A lot of MLOps, as everyone. I assume that the ability to have one MLOps across different verticals and different organizations and to ease the access to MLOps for teams without high proficiency in machine learning is key. Even if there is a citizen data scientist team that can create a production-grade solution at a low cost, I see their need for MLOps growing. Also, we do have AutoML on board and we want to make it easier to productize what was created via AutoML, such as a no-code or low-code capability. Even for the practitioners with high coding skills, we do invest in pipelines to ease both the R&D and the production flow. Even for data scientists that can code:how can they reuse more and go through all the data science pipeline development without having to rewrite codes over and over. So we are investing in a lot of reuse and facilitation to go through the different stages.
By easing the entire pipeline and also the MLOps aspects, we’re also seeing our data analysts and product teams gaining more reusable building blocks and coding ability so they can do their work and even develop algorithms that could make it to production.
Are there any AI failures, that are keeping you up at night?
Some of our algorithms are very intrusive into the most critical processes within Intel, such as the testing done within the production line or during the R&D stages, as well as algorithms residing within Intel products making them smarter.
Thereby, almost any line of code, and any algorithm going into production is more monitored than an ICU patient.
And in many cases, we identify data drifts or even issues with the data, that are representative of an issue with the business process, even before the business is aware of it. By the way, for everything that we create, the first capability that we create is the ability to turn it off, and a lot of our algorithms have their own fail-safe mechanism.
Do you remember the first model that you productized and is it still live?
I remember it! This actual model is not live, but several versions of it are. It was an optimization algorithm to optimize which test to run, to fully validate the entire CPU within Intel. This specific algorithm is currently not in production, but there are several versions that are and actually bring a lot of value.
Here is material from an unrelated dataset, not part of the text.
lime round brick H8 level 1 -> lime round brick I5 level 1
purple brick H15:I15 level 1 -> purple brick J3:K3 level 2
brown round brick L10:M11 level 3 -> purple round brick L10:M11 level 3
If you had all the resources in the world, and if you could build the best team that you could ever dream of, what would be the machine learning model that you would want to create and publish?
I would probably do matchmaking between private tutors and students for anything, right. Not just for kids, but also for adults wanting to learn something new or become better at something important to them. I think with Covid we’ve seen the potential of learning remotely and we’ve only scraped the surface of what can be done.